We see the non-verbose output at the end, but preceding it, we see a set of output where each section has Pre-invariant and Stack info, then the instruction as it appears in the disassembly along with any assertions and a goto indicating the next instruction to execute, and then Post-invariant and Stack data. Pre-invariants indicate the state immediately prior to the instruction, and Post-invariants indicate the state immediately after the instruction. Normally the Post-invariants of one instruction match the Pre-invariants of the next, but we'll see later in step 9 where this is not the case.

Inside the invariants sections, we see the current values of various variables. "instruction_count" tells us the maximum number of instructions executed, which is used to prove that the program terminates. "meta_offset" is the offset from the start of the packet (if any) to the start of metadata about the packet, where the metadata occurs immediately before the actual packet data, and "[-4098,0]" indicates that it could be any value in the range -4098 to 0, inclusive. "packet_size" shows the range of possible sizes of the packet, if one associated with the hook.

For each register for which information is known, a set of attributes of that register are then listed. For example, in the Post-invariant of the last (exit) instruction, r0 and r1 are both pointers to the ctx (at offset 0). The "value" attribute is shown but is meaningless for pointers, where instead the "offset" is the meaningful attribute. Finally, r10 points to the end (offset=512) of a region of size 512 bytes, since eBPF provides a stack space of exactly 512 bytes. The "Stack" section shows that nothing is known of the stack contents.

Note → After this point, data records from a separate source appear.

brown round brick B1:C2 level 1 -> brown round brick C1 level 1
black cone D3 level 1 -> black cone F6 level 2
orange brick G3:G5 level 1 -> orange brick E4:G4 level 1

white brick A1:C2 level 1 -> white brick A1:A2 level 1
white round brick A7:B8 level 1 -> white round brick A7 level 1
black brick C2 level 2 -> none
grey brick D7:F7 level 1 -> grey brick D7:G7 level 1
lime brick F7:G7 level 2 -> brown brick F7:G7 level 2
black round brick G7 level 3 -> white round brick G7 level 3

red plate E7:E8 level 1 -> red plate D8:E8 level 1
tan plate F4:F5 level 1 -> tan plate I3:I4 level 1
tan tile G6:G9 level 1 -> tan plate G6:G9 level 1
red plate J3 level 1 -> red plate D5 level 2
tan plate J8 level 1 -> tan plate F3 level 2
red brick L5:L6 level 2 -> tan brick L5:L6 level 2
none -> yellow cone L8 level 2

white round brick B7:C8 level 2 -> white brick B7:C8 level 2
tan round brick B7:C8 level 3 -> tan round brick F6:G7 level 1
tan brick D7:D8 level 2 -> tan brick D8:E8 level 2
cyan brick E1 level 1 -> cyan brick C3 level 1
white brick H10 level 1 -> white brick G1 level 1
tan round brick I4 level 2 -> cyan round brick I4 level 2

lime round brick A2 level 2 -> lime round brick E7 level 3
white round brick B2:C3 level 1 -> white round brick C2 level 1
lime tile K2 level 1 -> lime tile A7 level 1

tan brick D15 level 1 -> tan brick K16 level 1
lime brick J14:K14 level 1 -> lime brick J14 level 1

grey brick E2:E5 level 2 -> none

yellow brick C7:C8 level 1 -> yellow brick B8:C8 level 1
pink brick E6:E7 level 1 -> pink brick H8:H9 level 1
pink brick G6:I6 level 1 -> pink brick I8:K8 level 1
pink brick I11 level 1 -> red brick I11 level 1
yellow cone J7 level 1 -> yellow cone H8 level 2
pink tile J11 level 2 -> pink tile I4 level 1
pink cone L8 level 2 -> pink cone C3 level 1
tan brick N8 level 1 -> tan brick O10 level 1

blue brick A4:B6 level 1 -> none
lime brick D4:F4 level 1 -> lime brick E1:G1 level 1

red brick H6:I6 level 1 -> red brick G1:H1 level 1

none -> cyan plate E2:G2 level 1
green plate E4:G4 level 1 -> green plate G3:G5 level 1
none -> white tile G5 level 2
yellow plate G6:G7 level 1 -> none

The errors at the end tell us which instruction number to look at, and what invariant could not be proven. The first error says it expected "r0.type == number" at instruction 1, so we look at the Pre-invariant of instruction 1 where we find, among other things, "r1.type=ctx". As noted earlier, r1 is the first argument to the program and it initially contains a ctx pointer, not a number, whereas the be16 instruction needs an integer to operate on. Similarly, all eBPF programs must return a number in r0, hence the assertion and error in instruction 2.

Step 5) Where did that code come from?

If we look at the droppacket_unsafe.c source code, it's not obvious where the instructions in the .text section came from. Let's use llvm-objdump -l -S to find out (in the future, netsh will show this information too but for now we'll just use llvm-objdump). This requires that the eBPF program was compiled with -g on the local machine, or at least that the paths to the source code are the same so that the source lines can be resolved.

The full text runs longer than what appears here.